NIAGARA FALLS – Niagara Falls High School was forced to forfeit its home-field advantage last month. Following heavy rain on a Saturday morning, referees deemed the field at Sal Maglie Stadium too wet for the Wolverines to play their football home opener, and the game was moved to Lancaster later that evening.
A year from now, Niagara Falls’ home-field advantage could be the envy of practically all high schools in the country.
District officials expect construction to be completed next spring on a $22 million athletic complex that will include nine synthetic turf fields, covering 711,000 square feet.
Jim Dobmeier, president of Cheektowaga-based A-Turf, the company installing the synthetic fields, said this is the largest high school installation he has seen since founding A-Turf in 2002.
“I’m fairly confident this is the largest high school installation in the U.S.,” Dobmeier said. “Most high schools are one field, maybe two. Beyond two is very rare. Nine is unheard of.”
The state Education Department has told the Niagara Falls School District that this will be the largest high school athletic complex in the state, Deputy Superintendent Mark R. Laurrie said.
A-Turf installed the current fields at Ralph Wilson Stadium, Niagara University, Canisius College, SUNY Buffalo State, the University at Buffalo’s Kunz Stadium, and more than 20 local high schools.
St. Joseph’s Collegiate Institute currently has the largest synthetic turf complex in Western New York at 183,961 square feet, the equivalent of 2½ fields, Dobmeier said.
A six-field baseball and softball complex in Flemington, N.J., spanning 545,000 square feet was A-Turf’s largest installation prior to breaking ground on the Falls project.
Laurrie said the new fields provide “a world-class athletic venue that gives our student-athletes the equity they deserve, the safe environment we expect and the opportunity to feel like professional athletes.”
Construction is nearly complete on the 80,000-square-foot stadium exhibition field that will be used for football, soccer, lacrosse and track. The stadium also will have bleacher seating for 1,700 and a press box.

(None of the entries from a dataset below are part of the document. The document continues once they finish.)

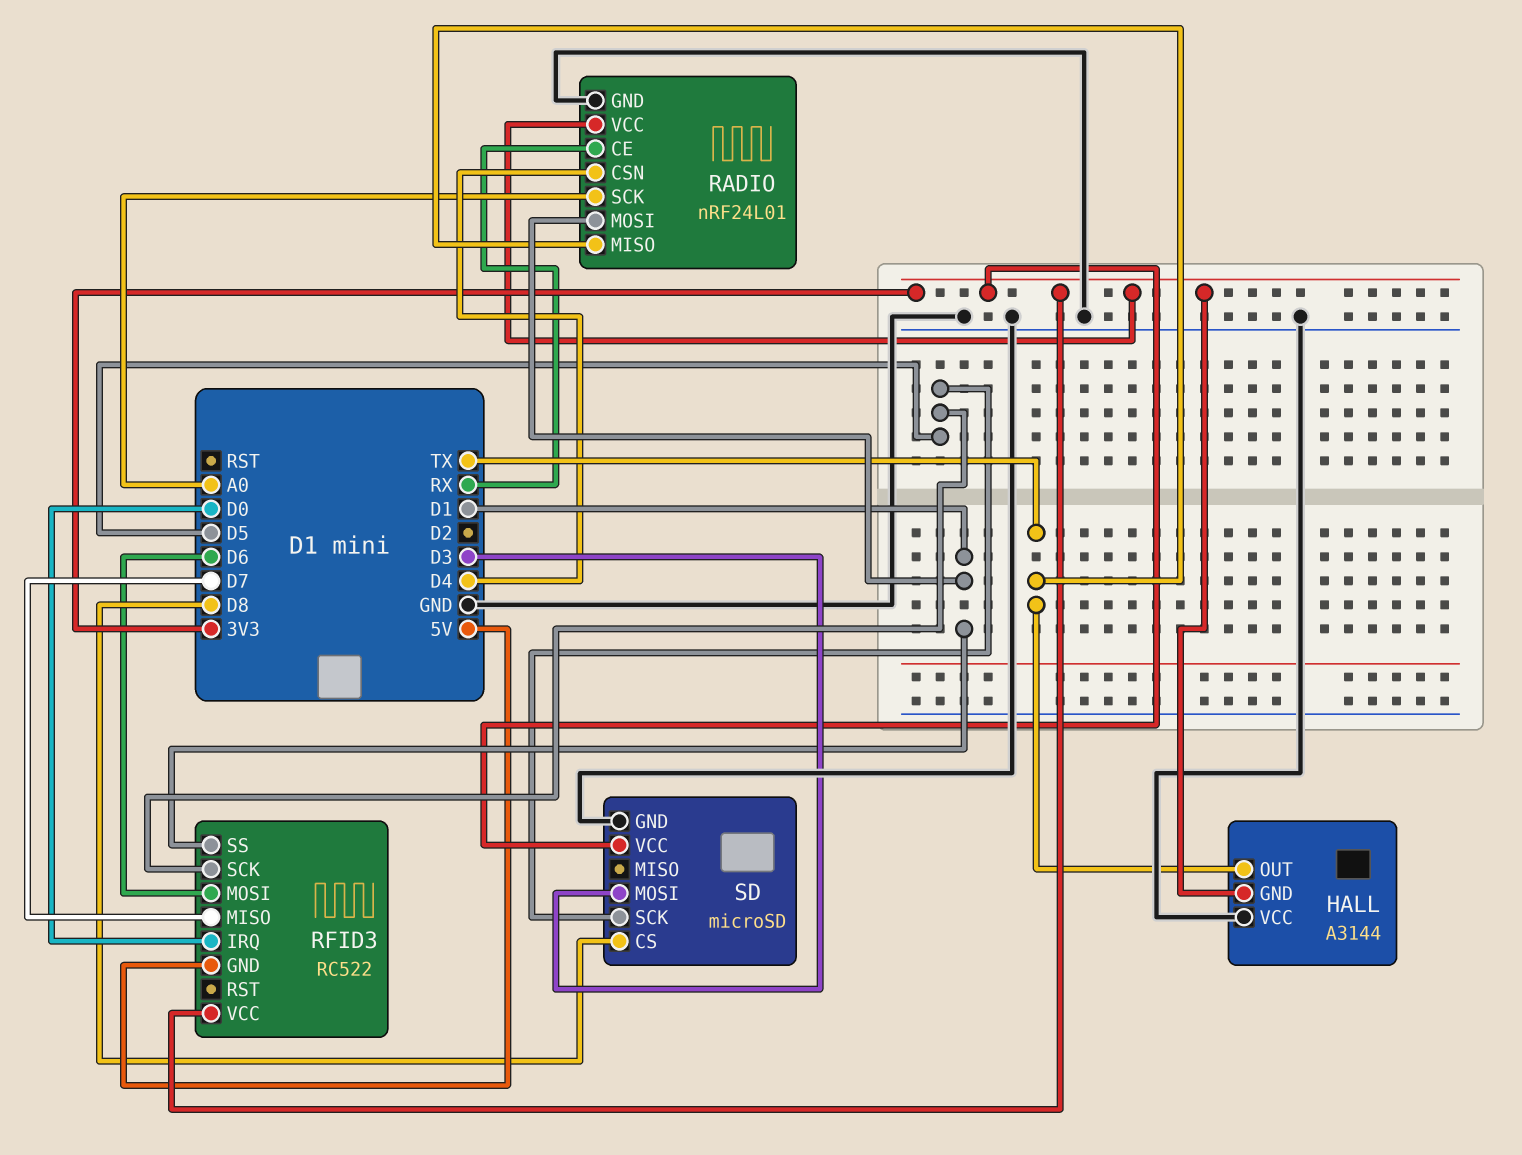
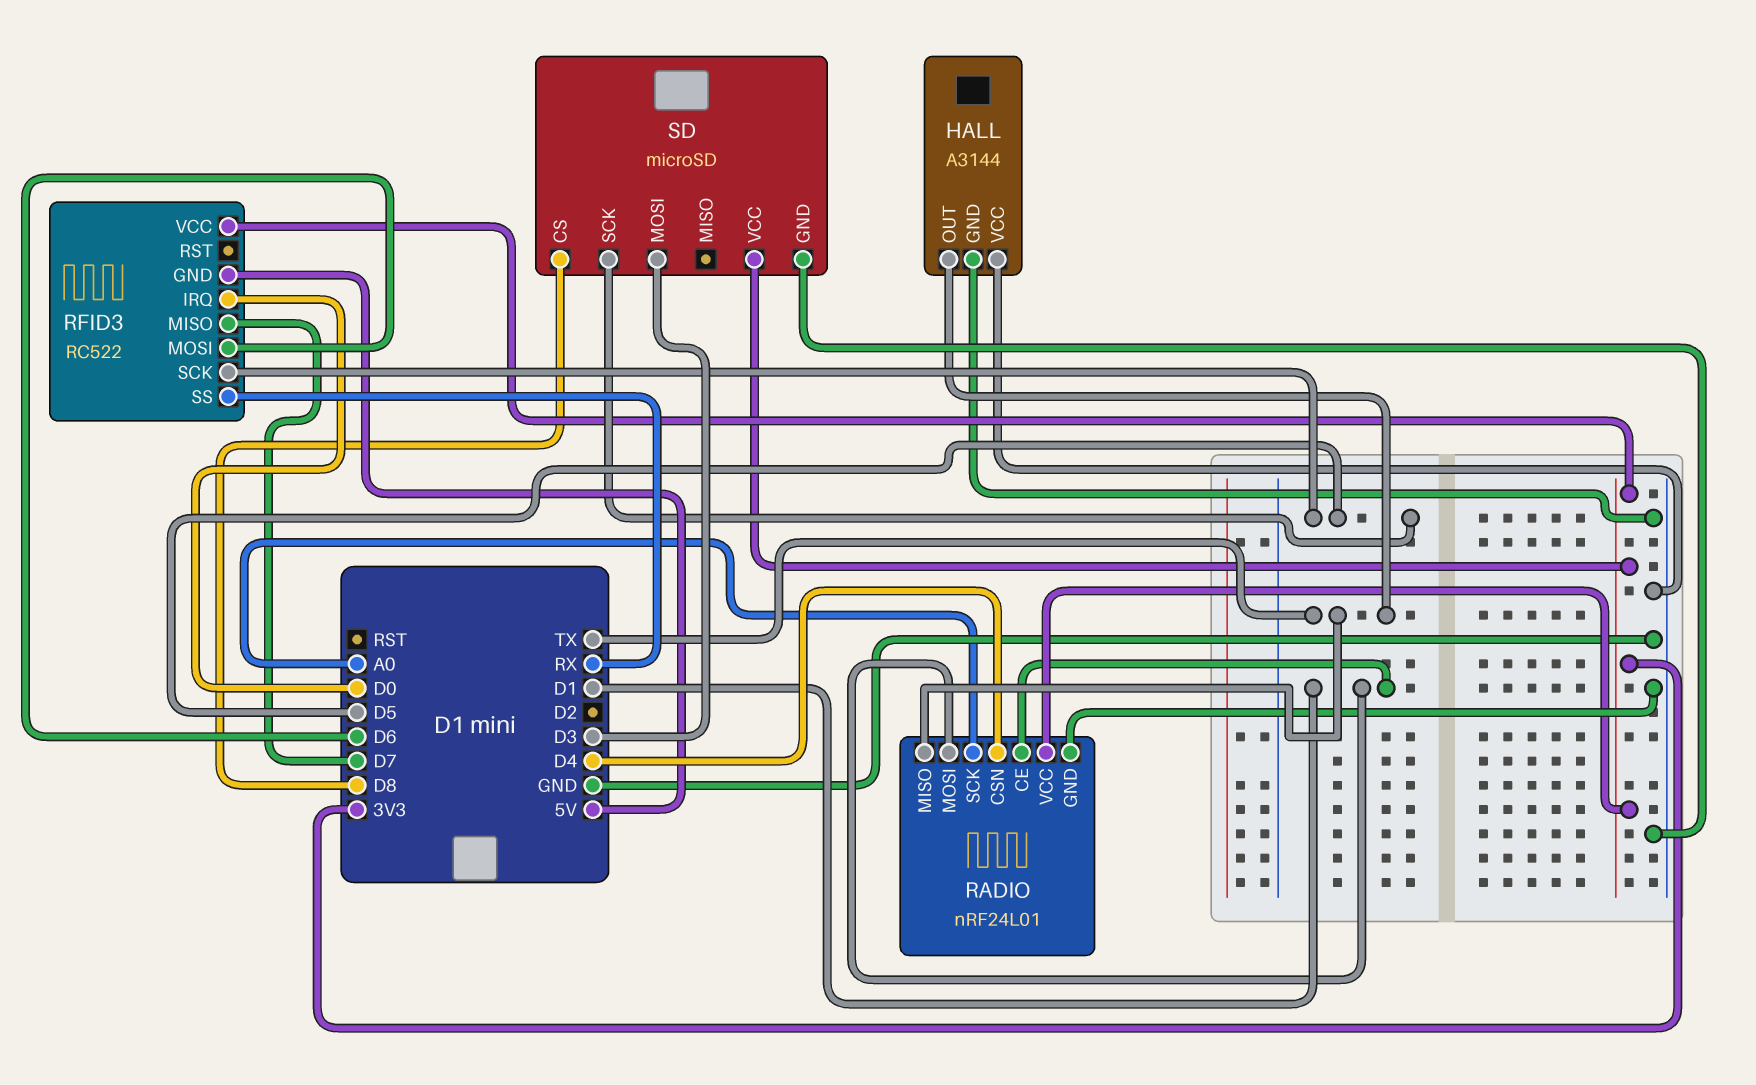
HALL pin GND: 3V3 -> GND
RADIO pin CE: RX -> D1
RFID3 pin SS: D1 -> RX

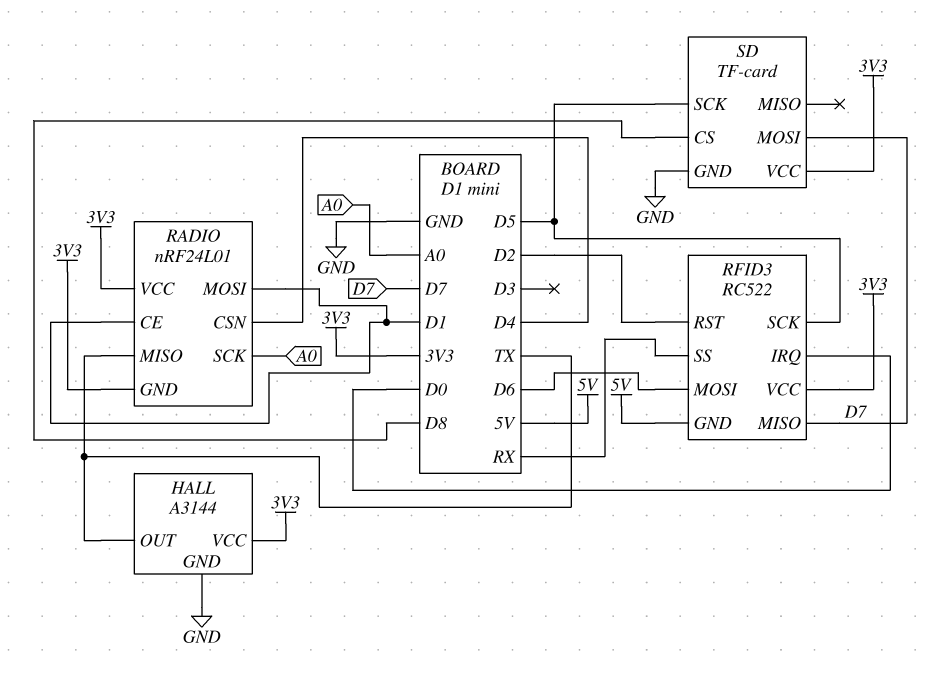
HALL pin VCC: GND -> 3V3
RADIO pin GND: GND -> 3V3
RFID3 pin RST: none -> D2
SD: microSD -> TF-card
SD pin MOSI: D3 -> D7

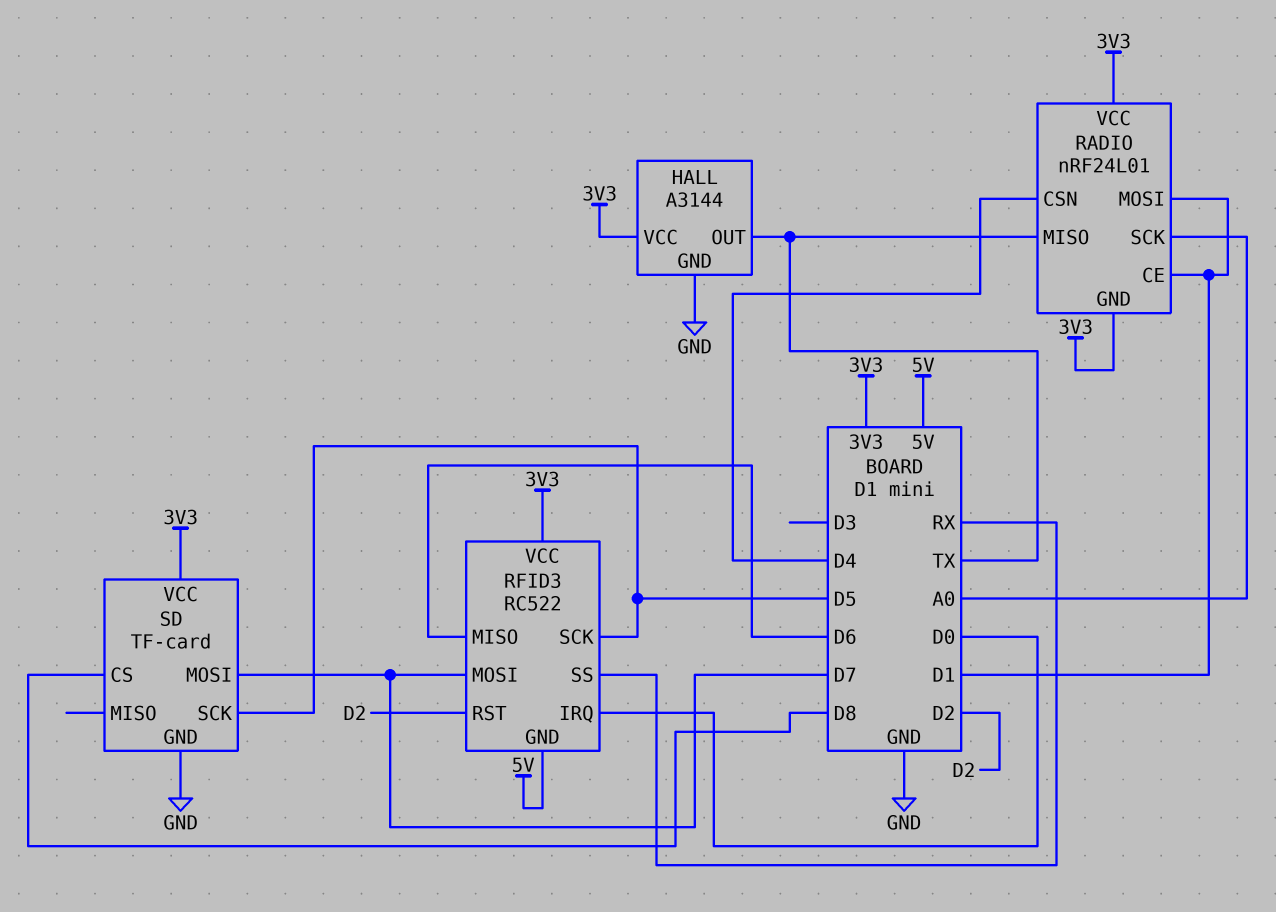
RFID3 pin MISO: D7 -> D6
RFID3 pin MOSI: D6 -> D7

A 13,000-square-foot field house with three indoor practice fields, six tennis courts and a wrestling area will begin to go up next month and will be operational by April 1, Laurrie said.
Construction also has begun on varsity and junior varsity baseball fields covering 216,900 square feet. If the weather cooperates, the baseball fields may be ready for the high school season, Laurrie said.
In the spring, A-Turf will install synthetic turf at the 75,000-square-foot Nicolletti football field and the adjacent softball diamonds covering 82,210 square feet, as well as a 256,000-square-foot field marked for soccer and lacrosse. The project, approved by 86 percent of Falls voters as part of a $66.7 million package of state-funded school improvements, is getting $11.1 million from the New York Power Authority through the Niagara River Greenway Plan. The Greenway funds are for the synthetic turf fields, Laurrie said.
“We’ve always known we’ve needed to do something back there,” Laurrie said. “For having one of the most beautiful high schools around, the field conditions were always substandard.”
Laurrie has noticed players and parents from visiting schools peeking over at the construction site during games on the existing grass soccer fields.
“It fills me with pride to be able to have our parents say we are building a new football stadium, a new soccer stadium, a new lacrosse stadium, a new track, a new baseball field, a new field house back there,” Laurrie said.
“And to say that it got done in Niagara Falls where sometimes people think something like that couldn’t or shouldn’t happen for kids is a real boost for the equity in this community.”
The new fields will allow the city school district to get out of its lease with city-owned Sal Maglie Stadium, saving the district $150,000 in annual maintenance costs and keeping students on school grounds for home games and practices.
Synthetic turf also has superior drainage capabilities, making unplayable fields part of Niagara Falls’ past. The same storm that soaked Sal Maglie Stadium before Niagara Falls’ football opener produced not a single puddle on the new turf fields, Laurrie said.
Despite having one of the largest enrollments in the state, Niagara Falls teams have struggled on the football, soccer and lacrosse fields in recent seasons. Laurrie hopes the new playing surfaces encourage more students to join the teams and, more importantly, keep their grades up to remain eligible.
Dobmeier predicts success for the Wolverines.
“Most of the high schools that have synthetic fields typically have good sports,” Dobmeier said. “One feeds the other. There’s strong interest in the first place; thus, they find the money. Once you find the money, it boosts the whole morale of the community and the commitment to sports continues into winning.”